The next day I woke up with low back pain. My back has not hurt like that in years. In light of the role the iliopsoas plays by virtue of its attachment on the lumbar spine, we must consider the impact of reverse muscle action and how it creates shear on the lumbar spine during movements that rely on stabilization with the legs extended against gravity. Additionally, for those clients like me with muscle tightness, increased lumbar lordosis and a history of low back disorders, health and fitness professionals must consistently evaluate safety and efficacy as well as trying to challenge clientele in a workout session.
For all of these reasons, I increasingly rely on neutral spine anti-extension and anti-rotation training exercises in my programming for athletes and clients of all ages and abilities. That is not to say I never do rotational or active movements. They are appropriate given the right order, progression and demands of the respective individual. I just think we must consider form and risk versus reward in exercise programming.
The exercise video below illustrates how to use sliders in a tall plank position to accomplish great core activation and hip/shoulder stability without stressing the lumbar spine with long lever movements. Keep in mind that quality should override quantity in terms of deciding repetition schemes. Do not let the desire to fatigue clients cause form to suffer as this may increase injury risk.

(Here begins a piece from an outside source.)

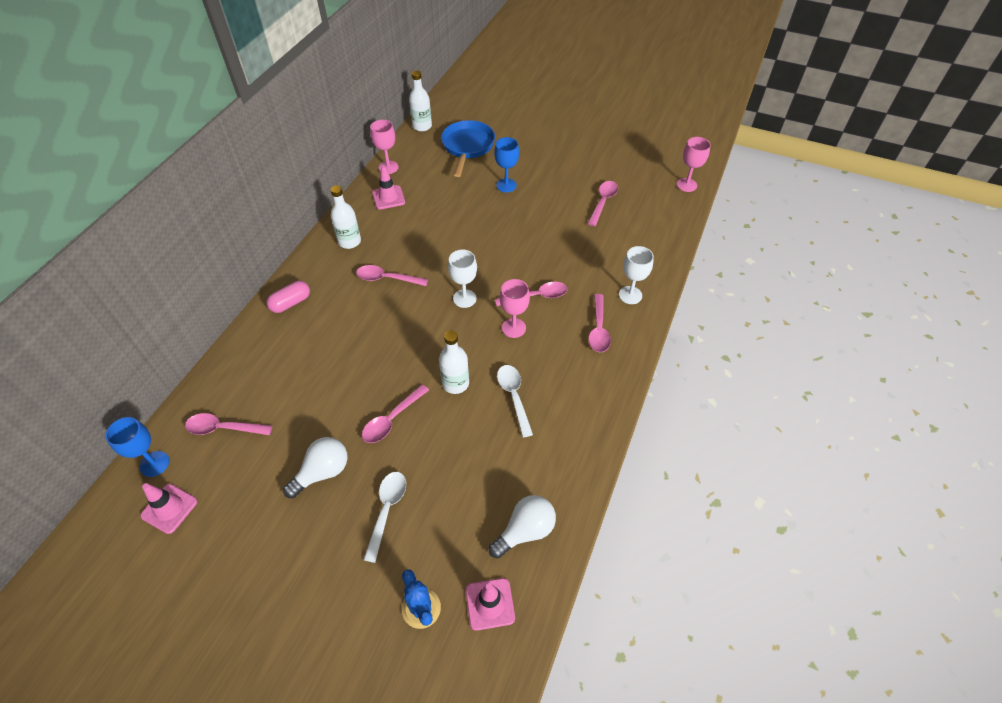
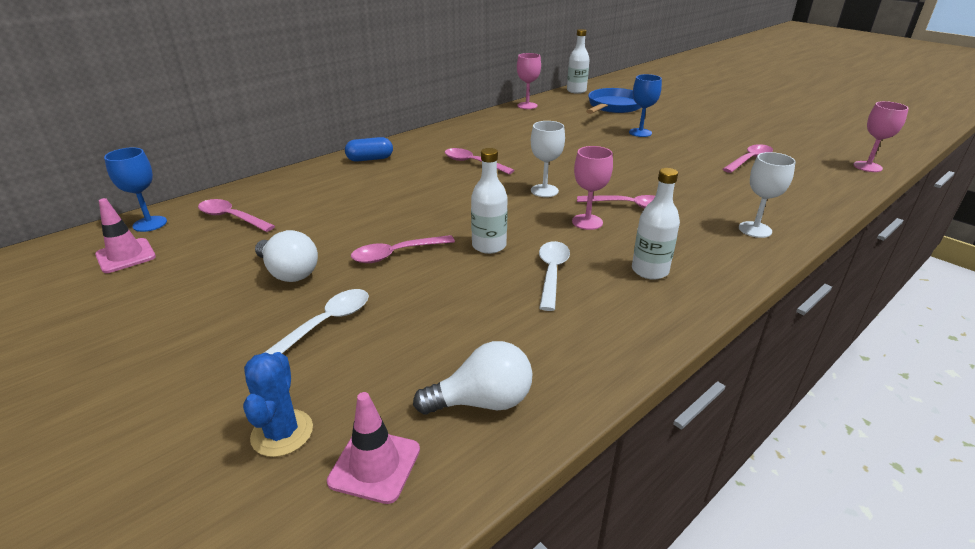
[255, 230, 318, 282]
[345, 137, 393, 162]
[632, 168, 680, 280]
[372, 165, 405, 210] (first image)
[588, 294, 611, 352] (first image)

For more specifics on the execution and progression/regression of this particular exercise, click the link below to read my most recent exercise column for PFP Magazine.
Suffice it to say I will not be doing banana rolls again. While I am not completely discarding the exercise, I do think it should be done in a non-fatigued state and taught incrementally if done at all. Most importantly, we as fitness professionals must always remember to program exercises based on fatigue and skill level, while carefully weighing risk versus reward in group or individual sessions.